War and Punishment: The story of Russian oppression and Ukrainian resistance
Weidenfeld & Nicolson, $34.99 pb, 428 pp
One Nation?
The political scientist Karl Deutsch once said that a nation is a group of people united by a mistaken view about the past. These two new accounts of the history of relations between Russia and Ukraine, and the nationalist distortions of that history, would seem to bear him out. Vladimir Putin’s historical arguments for the war against Ukraine are widely accepted by his fellow countrymen and women, prompting the Russian journalist Mikhail Zygar to argue, in War and Punishment, that this ‘imperialist’ history is ‘inherently addictive’ and ‘our disease’. But this is not a vice unique to Russians: the Australian historian Mark Edele points out, in Russia’s War Against Ukraine, that Ukrainian governments have also indulged in a ‘clumsy politics of memory’ by celebrating anti-Semitic, anti-Polish, and anti-Russian nationalists.
Nevertheless, in a crowded field, Putin stands out, having steeped himself in nationalist history to an extraordinary degree.
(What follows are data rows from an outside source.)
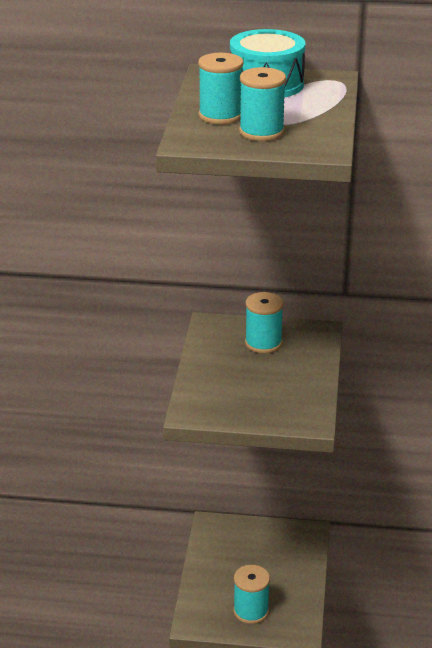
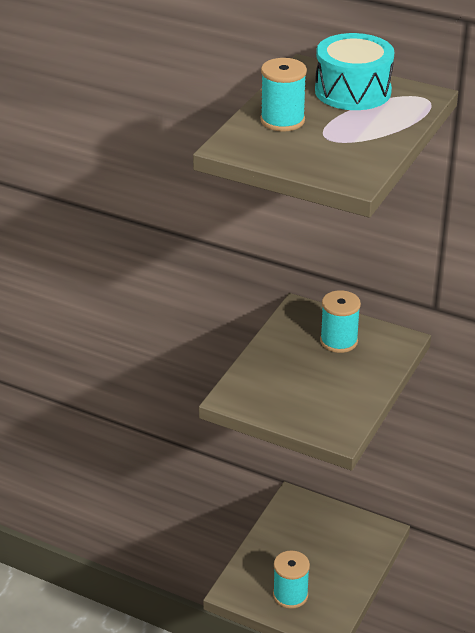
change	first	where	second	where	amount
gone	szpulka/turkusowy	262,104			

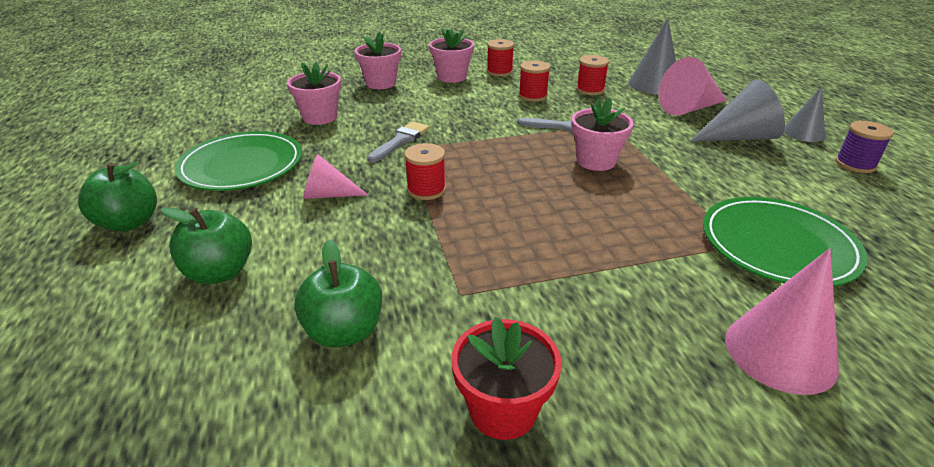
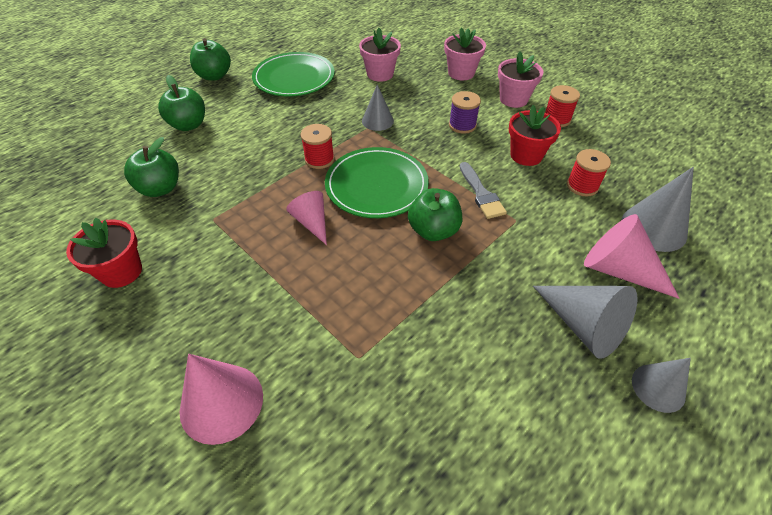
change	first	where	second	where	amount
swapped	szpulka/czerwony	534,81	doniczka/czerwony	535,135	
swapped	doniczka/różowy	602,134	jabłko/zielony	435,214	
swapped	pędzel/szary	398,142	stożek/szary	378,107	
shifted	szpulka/fioletowy	864,147		465,112	
shifted	stożek/różowy	335,176		306,218	
shifted	talerz/zielony	785,242		377,182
When, in February 2022, President Emmanuel Macron flew to Moscow to try to dissuade him from invading Ukraine, he wound up on the receiving end of a five-hour history lecture. In his current book, Zygar, whose All the Kremlin’s Men (2017) was a study of the cohort surrounding the president, tells us that among the circle of associates Putin developed in the 1990s were the Soviet-era historians Aleksandr Fursenko and Valentin Kovalchuk. Soviet historiography stressed that the United States was a remorseless foe of Moscow and that Ukrainians were not a separate nation. The influence of these Cold War history warriors is a continuing one; Putin spent much of the Covid pandemic in isolation in a luxurious country retreat, closeted with one of Kovalchuk’s sons and wallowing in ‘anti-American conspiracy theory’.